C’est ce qu’a d’ailleurs répondu la Cour de cassation dans un arrêt de la Chambre criminelle de la Cour de cassation du 3 mai 2001 :

« Attendu que, pour rejeter l’exception de nullité tirée de ce que la notification des droits ouverts à la personne gardée à vue est intervenue 6 heures après le début de cette mesure, en violation de l’article 63-1 du Code de procédure pénale, l’arrêt attaqué énonce que, lors de son interpellation, Pascal X… se trouvait dans un état d’imprégnation alcoolique l’empêchant de comprendre la portée des droits qui auraient pu lui être notifiés et de les exercer utilement ;

Attendu qu’en cet état, la cour d’appel a justifié sa décision dès lors, d’une part, qu’elle a constaté l’existence d’une circonstance insurmontable qui a retardé la notification des droits, laquelle ne doit intervenir qu’à partir du moment où la personne gardée à vue est en mesure d’en comprendre la portée et, d’autre part, que, pour les raisons tenant à l’efficacité de l ‘analyse de contrôle du taux d’alcoolémie, la notification de ce dernier ne peut, aux termes de l’article R. 297 du Code de la route, être différée ».

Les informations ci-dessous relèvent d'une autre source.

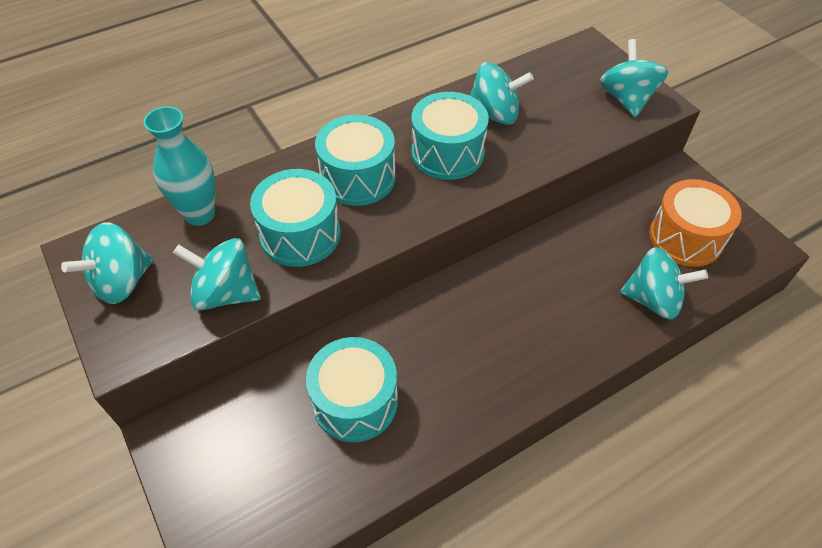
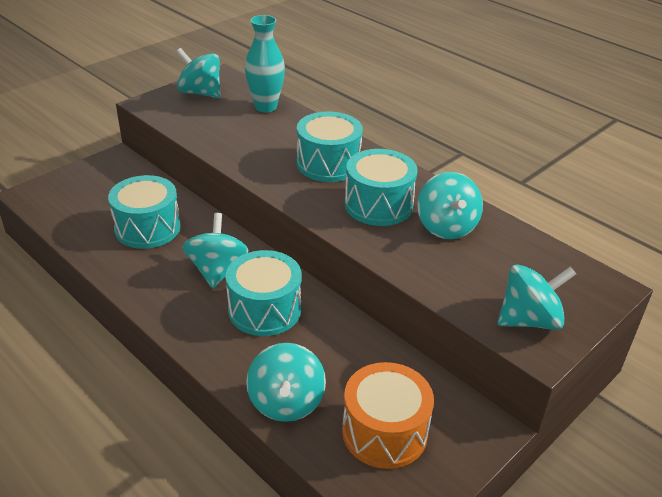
camera: 75 degrees right, 15 degrees down
(226, 293) = (199, 129): turquoise spinning top -> turquoise spinning top (217, 270)
(300, 234) = (259, 148): turquoise drum -> turquoise drum (264, 309)

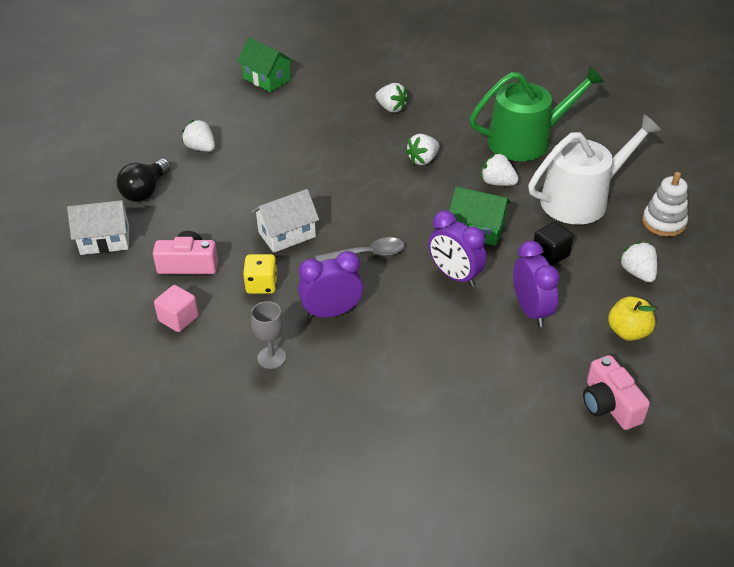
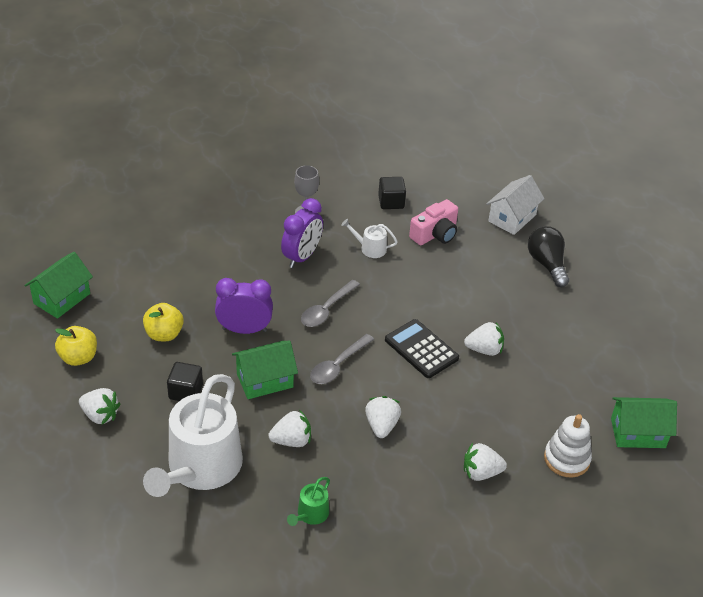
camera: 135 degrees right, 0 degrees up
(178, 319) = (391, 202): pink cube -> black cube
(201, 148) = (570, 322): white strawberry -> white strawberry (484, 350)
(262, 285) = (370, 248): yellow dice -> white watering can
(287, 234) = (401, 291): white house -> none
(331, 188) = (421, 349): none -> black calculator
(408, 210) = (338, 365): none -> grey spoon
(527, 140) = (310, 514): green watering can -> green watering can, size x0.42
(531, 311) = (164, 334): purple clock -> yellow apple
(609, 404) = (62, 298): pink camera -> green house
(663, 222) = (106, 486): white stacking toy -> white stacking toy (566, 459)

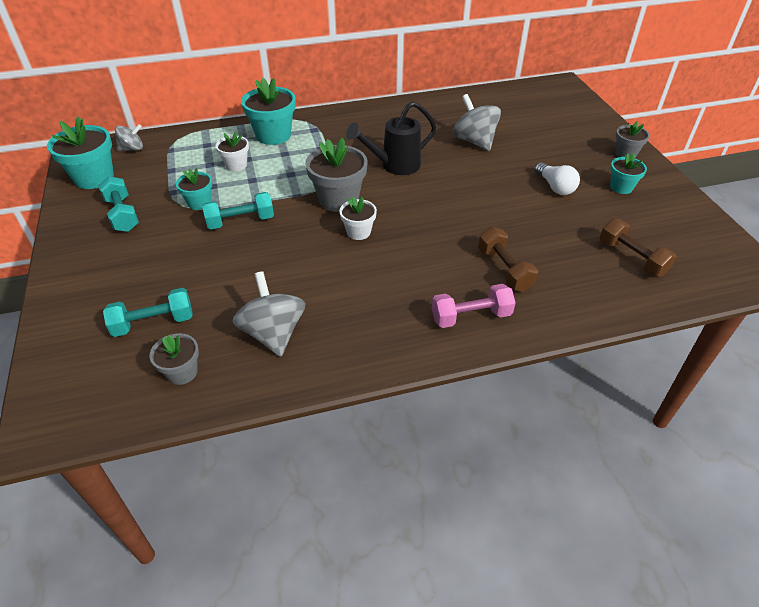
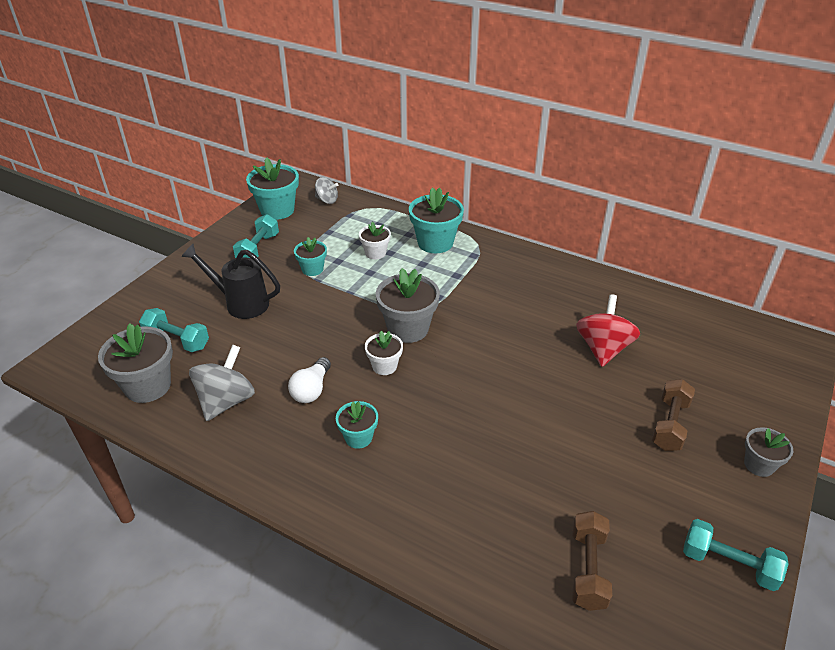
camera: 45 degrees right, 5 degrees down
(182, 372) = (148, 386): grey flower pot -> grey flower pot, size x1.73
(241, 221) = (318, 301): turquoise dumbbell -> turquoise dumbbell (728, 564)
(394, 166) = (494, 327): black watering can -> black watering can (240, 303)
(471, 316) = (366, 499): pink dumbbell -> none
(474, 141) = (603, 348): grey spinning top -> red spinning top
(504, 270) = (450, 483): brown dumbbell -> brown dumbbell (669, 425)
(555, 187) = (617, 445): white light bulb -> white light bulb (311, 390)
(621, 187) = (693, 495): turquoise flower pot -> turquoise flower pot (358, 437)

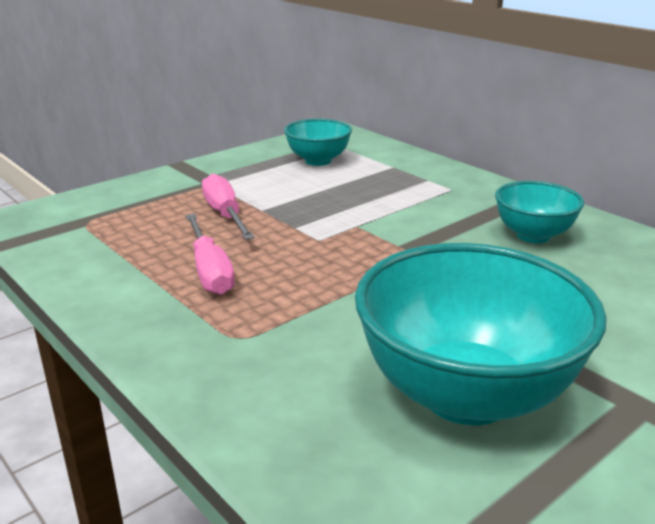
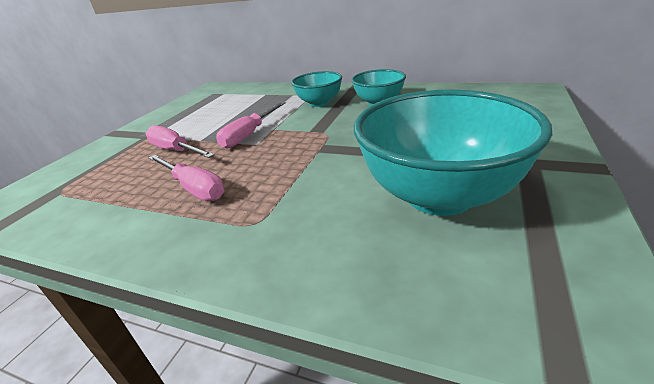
camera: 25 degrees left, 5 degrees up
(318, 161) = (215, 104): turquoise bowl -> turquoise bowl (319, 103)
(322, 223) = (249, 135): none -> pink screwdriver

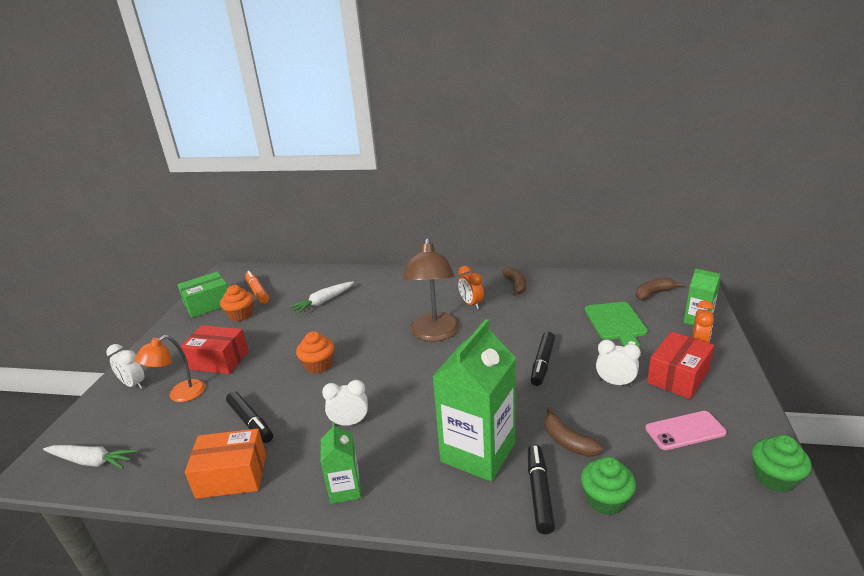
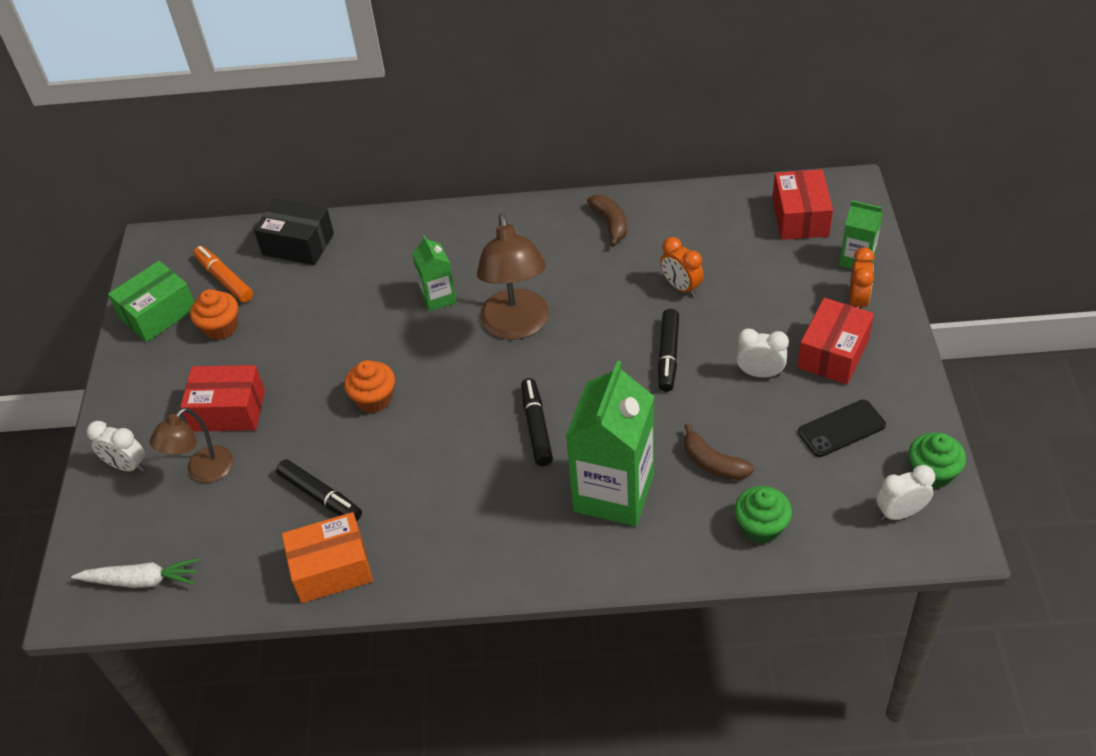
camera: 10 degrees left, 20 degrees up
(180, 395) = (203, 472): orange lamp -> brown lamp
(310, 279) = (298, 244): none -> black box
(323, 302) = (336, 287): white carrot -> none
(345, 489) = (474, 562): green carton -> green carton (438, 297)
(350, 423) = (448, 478): white clock -> white clock (900, 513)
(471, 304) = (554, 266): orange clock -> orange clock (681, 287)
(539, 493) = (690, 531): black marker -> black marker (536, 427)
(616, 323) = (754, 277): green cutting board -> none
(653, 293) = (800, 217): brown banana -> red box
(685, 431) = (841, 428): pink phone -> black phone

Ainsi, la Cour de cassation valide le raisonnement selon lequel les droits afférents à la garde à vue doivent être retardés jusqu’à ce que le mis en cause ait récupéré toutes ses facultés intellectuelles, tandis que la notification du taux d’alcoolémie ne peut souffrir aucun retard puisqu’il s’agit d’une condition de l’efficacité de l’analyse de contrôle du taux d’alcoolémie ».